To copy, meanwhile, is to go through the motions. It's to ape the gestures we know, even if trying to make them look and feel and seem new, to seem "authentic." It's to wash the dishes while we curse dish washing and think of all the TV we could be watching. (Note that this is often when we break a dish, stub a toe, bang our heads.) To copy is to drive lap 74 doing all the things that look and seem right but, somehow, aren't. You're not present, not aware, not actively creating that moment anew.

This happens with opinions all the time. We repeat things we believe we believe even when, sometimes, we're not even sure anymore if we believe them (pace Nicholson Baker). I know that there are plenty of ideas I've taken on from doing philosophy — the plenum, difference, calculus vs. geometry, rhizomes vs. trees — that I often regurgitate on reflex. I proffer them unthinkingly — or based on thinking I did ages ago. Sometimes, I even summon the gestures of fresh excitement, adding emphatics and gesticulations. This is copying.

But what complicates this neat distinction between repetition and copying is that often I do feel the idea anew — only it's not my belief in the idea that animates me but the mechanics of it. In explaining, say, rhizomes, the movements of the concept animate and choreograph my gestures. Is this copying? Or repeating? Or, more likely, is this the point at which the two can't be differentiated from each other?

Copying, often, is living death. It's to go through the gestures of living without actually living. On the other hand, copying is a survival mode, a version of what Nietzsche calls Russian fatalism — not moving so as to conserve energy. I, for one, have gone through long stretches of time when I try to keep still — socially and intellectually. Life becomes too much, the sublimity of time and death more than I can bear. The only way to survive is to stay still and copy, pretend I'm living, do the minimal to get through the day.

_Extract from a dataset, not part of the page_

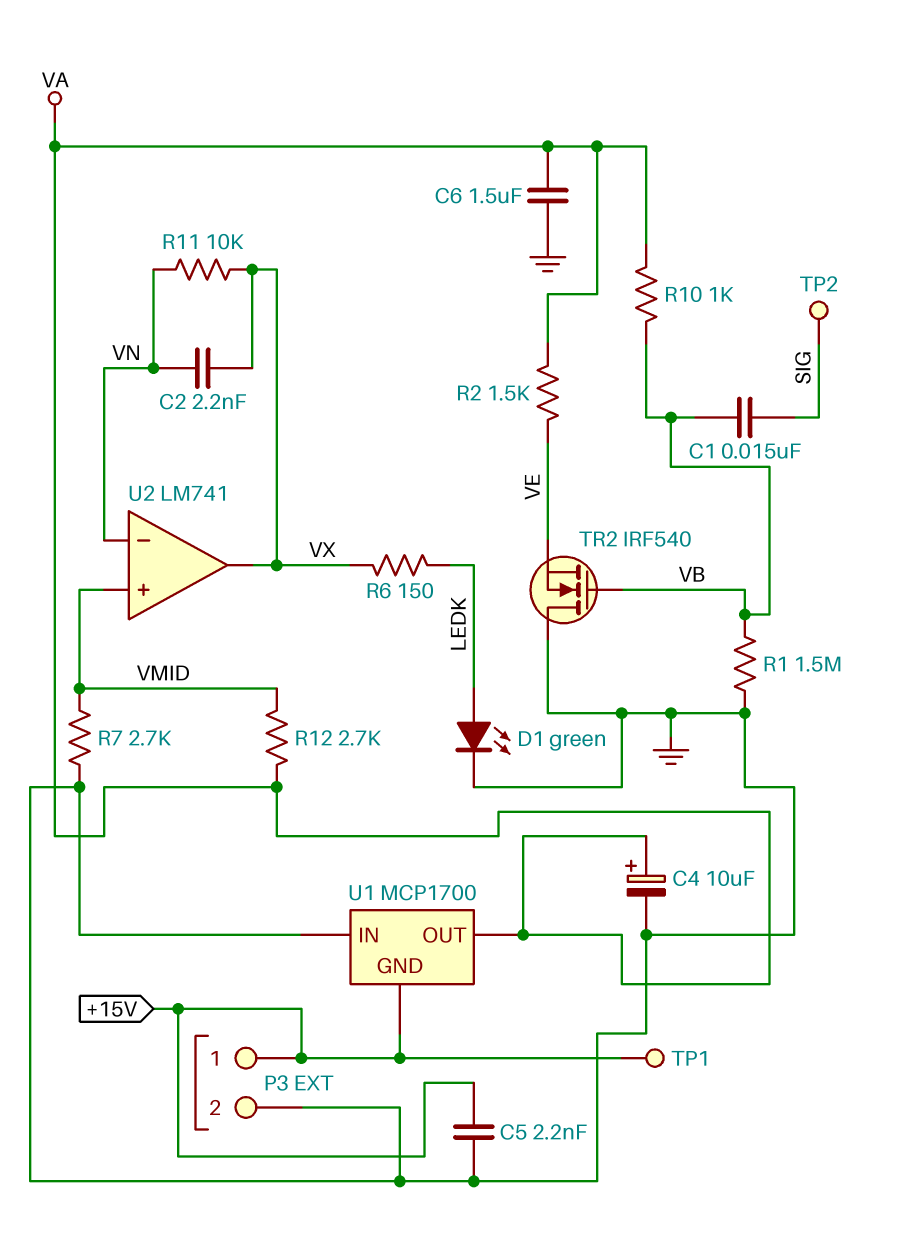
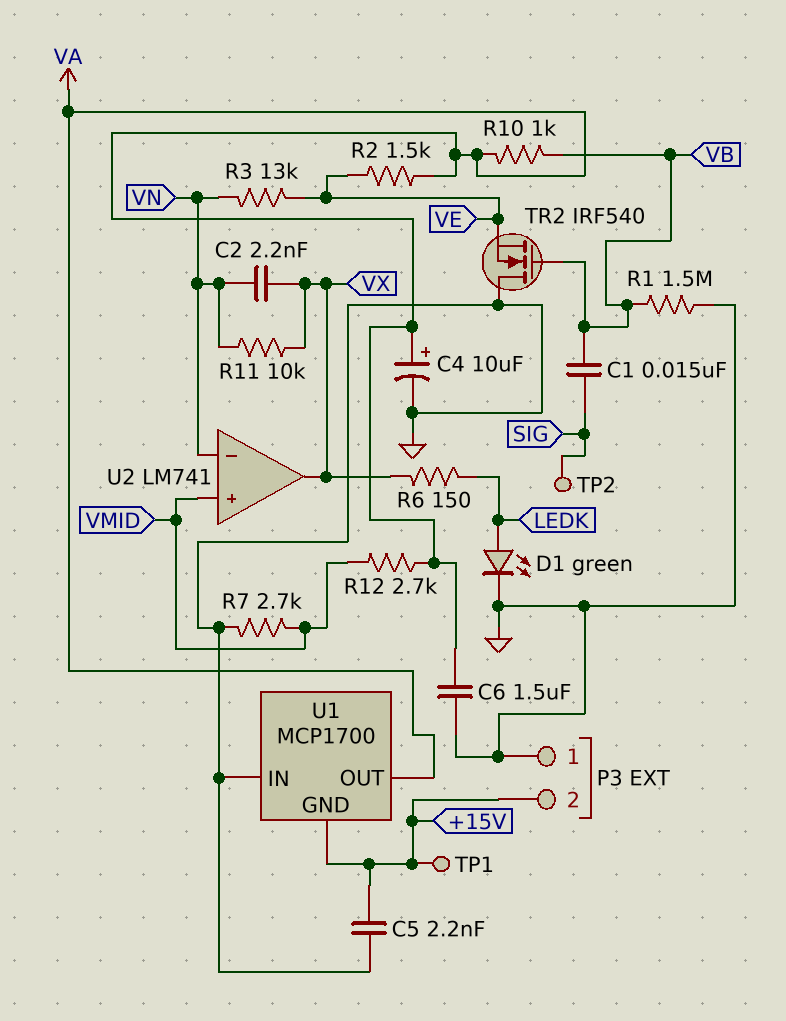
P3 pin 1: +15V -> GND
P3 pin 2: GND -> +15V
R3: none -> 13k (VE, VN)

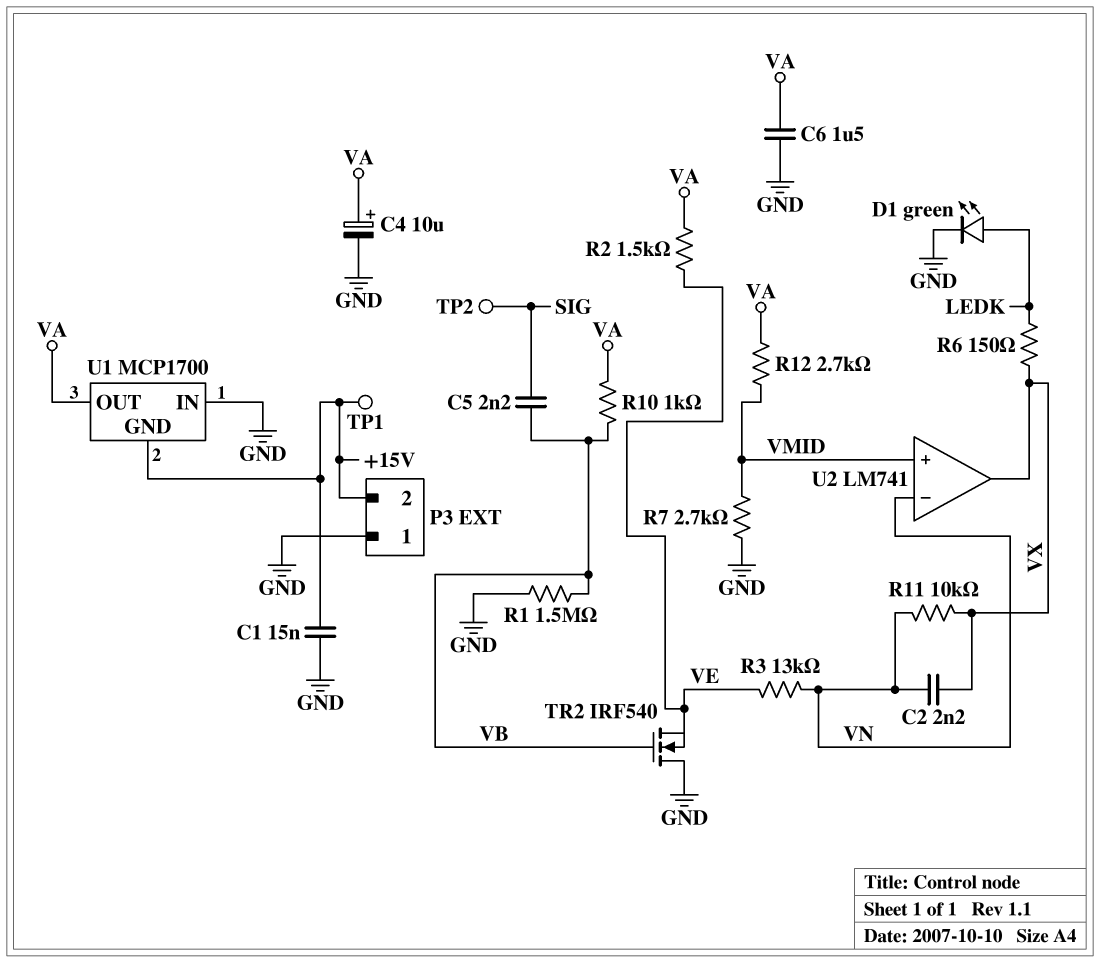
C1: 15nF (SIG, VB) -> 15nF (+15V, GND)
C5: 2.2nF (+15V, GND) -> 2.2nF (SIG, VB)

But this is what it is to be human! We copy! We don't just repeat ourselves, differentiating each moment anew; we copy ourselves. We say things we believe we believe; we do things we've always done. And we do it all without reckoning. This is not bad per se. This is to be alive, as well. At some point, as we drive our 78,653rd lap, we tune out, go on autopilot, call it in, glide, live without living. But this is living, too! Sometimes, it's the only way to live, to let life happen without being drowned.

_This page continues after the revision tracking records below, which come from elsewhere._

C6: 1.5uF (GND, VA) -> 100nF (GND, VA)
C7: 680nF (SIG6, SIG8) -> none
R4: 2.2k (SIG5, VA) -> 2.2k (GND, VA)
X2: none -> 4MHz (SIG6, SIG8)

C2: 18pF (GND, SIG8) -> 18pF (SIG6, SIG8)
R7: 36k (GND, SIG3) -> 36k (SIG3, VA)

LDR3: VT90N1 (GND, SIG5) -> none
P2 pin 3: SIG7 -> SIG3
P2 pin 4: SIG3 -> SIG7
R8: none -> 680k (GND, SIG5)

I had an exchange with a former student recently about my book. "You're clearly on the same shtick as when I took your class which was 2007?" she wrote. The answer, of course, is yes. But part of writing that book was to shed some of those ideas so I could stop copying and begin new lines of inquiry. But I've also devoted the last eight years since teaching to repeating many of the ideas I proclaimed. This blog is dedicated to thinking through things I've thought through before but now I want to think through them again from the inside out, to see if and how they resonate, to see if and how I can repeat them, to see what shapes they'll take today. When successful, these blog posts, like my book, are repetitions.

This is where life happens: between and among copying and repeating. This is how we make our way — gliding at times, eyes and senses closed at times, beaming and emanating and flowering at times, surging at times, drifting at times. Sure, vitally creating the world with every gesture is exciting, noble, a calling worth heeding. But to drift is heroic, too.